实验包括三个部分: 第一部分,对几种激酶:包括Aurora C (AurC), ARK 5 (NuaK1), PIK3CA/PIK3R1 (wild type), SSTK/TSSK6 (wild type), CaMKII alpha (CaMKIIalpha;)以及CaMKIV (CaMK4)等的反应条件进行优化,检测出最合适的反应时间、激酶浓度和ATP浓度这三个条件,同时检测抑制化合物Staurosporine对以上激酶的IC50值。第二部分,进行周期蛋白依赖性激酶(CDK,cyclin-dependent kinases)反应条件和体系的优化,同时完成底物蛋白ATF2 的生物素标记。最后,第三部分,本实验拟对表皮生长因子受体突变体EGFR mutant T790M进行优化和检测。
- 实验原理与方法
HTRF技术将传统的荧光共振能量转移技术FRET与时间分辨荧光技术TRF结合在一起,这种结合方式将FRET的均相实验方式和TRF的低背景特点结合在一起。传统的FRET技术利用距离很近(分子间作用力范围)的两个荧光基团,也就是供体(donor)和受体(receptor)。供体的发射光谱与受体的吸收光谱重叠。当供体受到外来能量激发时,会将能量共振转移至受体,使受体发出可以被检测到的荧光信号。HTRF技术使用铕穴状化合物(Eu3 Cryptate)作为供体,异藻蓝蛋白XL-665作为受体,将他们分别与丝氨酸/苏氨酸抗体(STK antibody)以及链霉亲和素(streptavidin)结合在一起,抗体与底物磷酸化位点结合,亲和素与底物上标记的生物素结合,供体和受体便符合了发生FRET的条件,荧光信号产生;同时,铕穴状化合物在经过了一定的时间延迟后,其信号改变很小,而普通荧光信号(如化合物自身产生的荧光信号)经过一定时间延迟后会消失,这样就可以有效的降低其他荧光信号的干扰,排除假阳性的影响。HTRF采用独特的比值法来进行数据分析,可排除体系内杂质的影响。

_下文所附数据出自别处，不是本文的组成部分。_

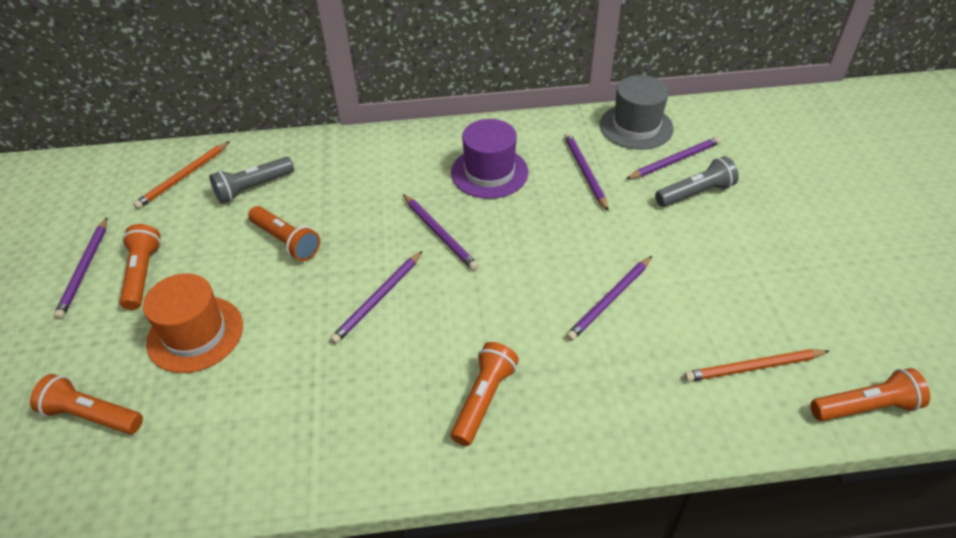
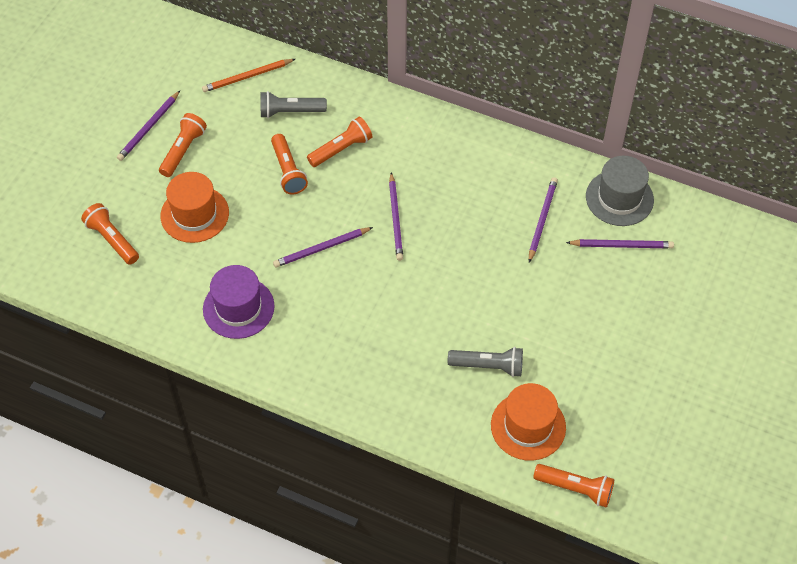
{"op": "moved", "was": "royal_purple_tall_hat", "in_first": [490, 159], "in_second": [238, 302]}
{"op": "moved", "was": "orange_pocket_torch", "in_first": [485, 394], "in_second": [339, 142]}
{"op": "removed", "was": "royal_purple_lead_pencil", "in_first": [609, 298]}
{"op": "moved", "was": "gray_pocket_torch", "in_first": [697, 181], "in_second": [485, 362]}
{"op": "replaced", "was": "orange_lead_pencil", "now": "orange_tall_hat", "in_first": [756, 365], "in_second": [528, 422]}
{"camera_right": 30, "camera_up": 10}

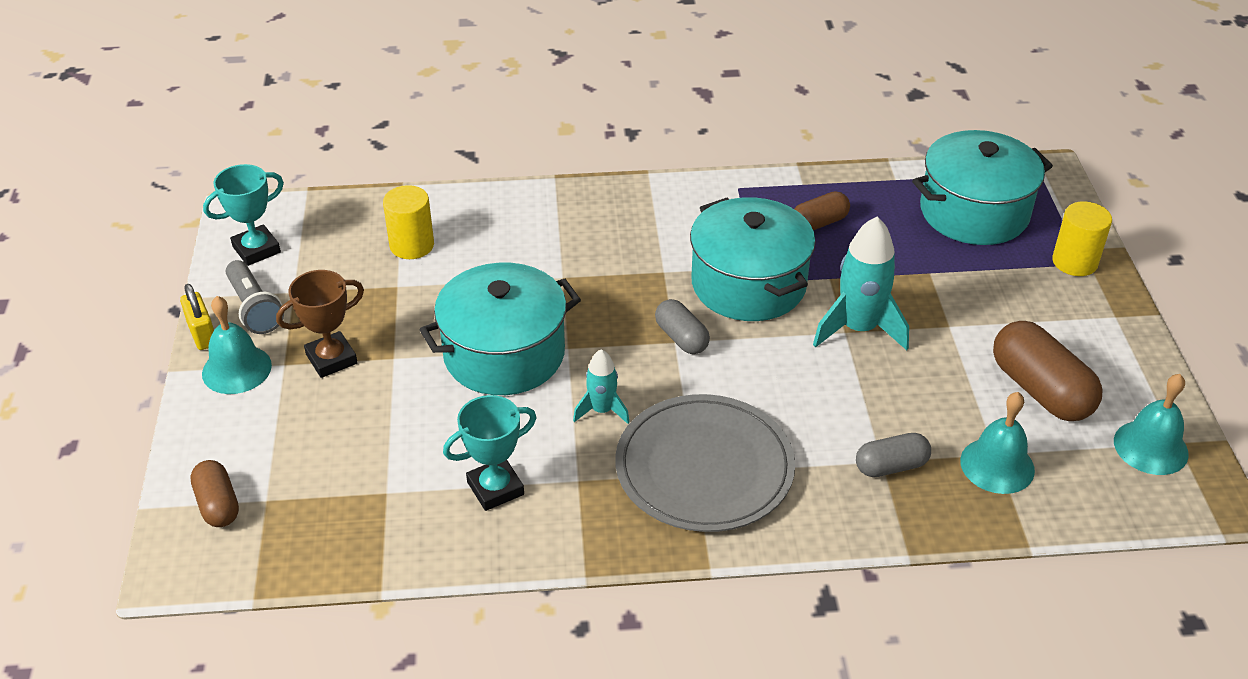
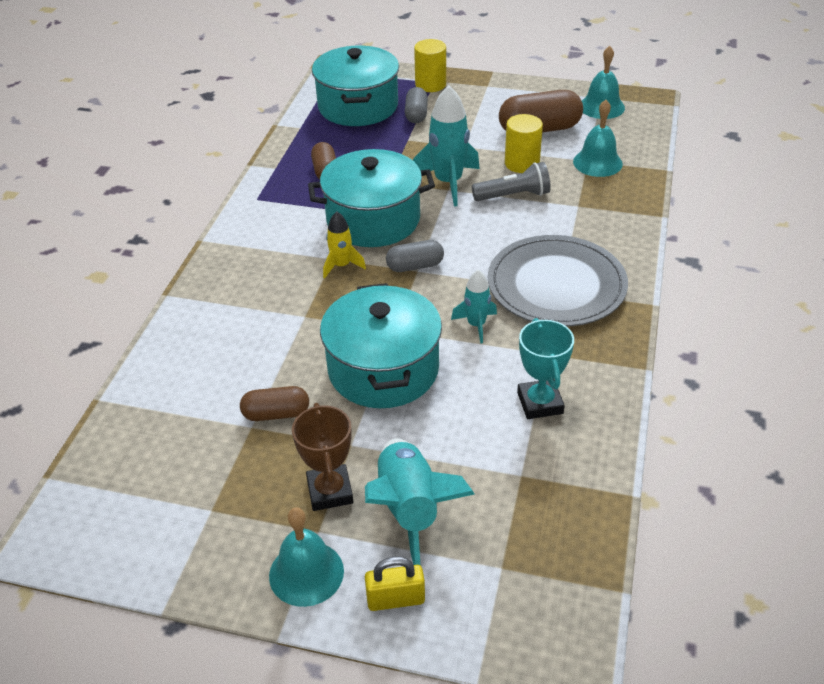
{"op": "moved", "was": "golden_padlock", "in_first": [197, 317], "in_second": [395, 584]}
{"op": "moved", "was": "brown_pill", "in_first": [214, 493], "in_second": [274, 403]}
{"op": "removed", "was": "teal_prize_cup", "in_first": [243, 215]}
{"op": "moved", "was": "gray_pocket_torch", "in_first": [254, 297], "in_second": [511, 181]}
{"op": "moved", "was": "golden_cylinder", "in_first": [408, 222], "in_second": [524, 143]}
{"op": "moved", "was": "gray_pill", "in_first": [893, 455], "in_second": [416, 105]}
{"op": "added", "now": "golden_spaceship", "in_second": [344, 244]}
{"op": "added", "now": "teal_spaceship", "in_second": [419, 501]}
{"camera_right": -70, "camera_up": 0}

激酶优化时,首先给予饱和的底物与ATP,选择合适的激酶浓度和反应时间(在HTRF比值-浓度的曲线上,选择线性良好且信号值与背景信号值比值足够大的点);之后在固定浓度和反省时间的条件下通过梯度的ATP浓度来得到M-M曲线,得到ATP km值。确定酶浓度、ATP浓度与反省时间三个参数后,用非选择性抑制剂星形孢菌素staurosporine作阳性标准,检测IC50值。
- 研究条件与可能遇到的问题
实验的主要工具是384孔板,各类移液器和酶标仪。实验地点是上海浠思生物科技有限公司实验室。可能遇到的问题包括平行孔数据差距大以及反复冻融试剂活性降低等,均可通过实践积累经验,熟练操作来解决。
- 预期结果
本实验预计得到多种激酶(包括CDK和EGFR mutant等)的优化后反应条件,进而可以建立或完善预期的丝氨酸/苏氨酸激酶抑制剂筛选平台。同时,学生将熟悉激酶优化、生物素标记等实验技能。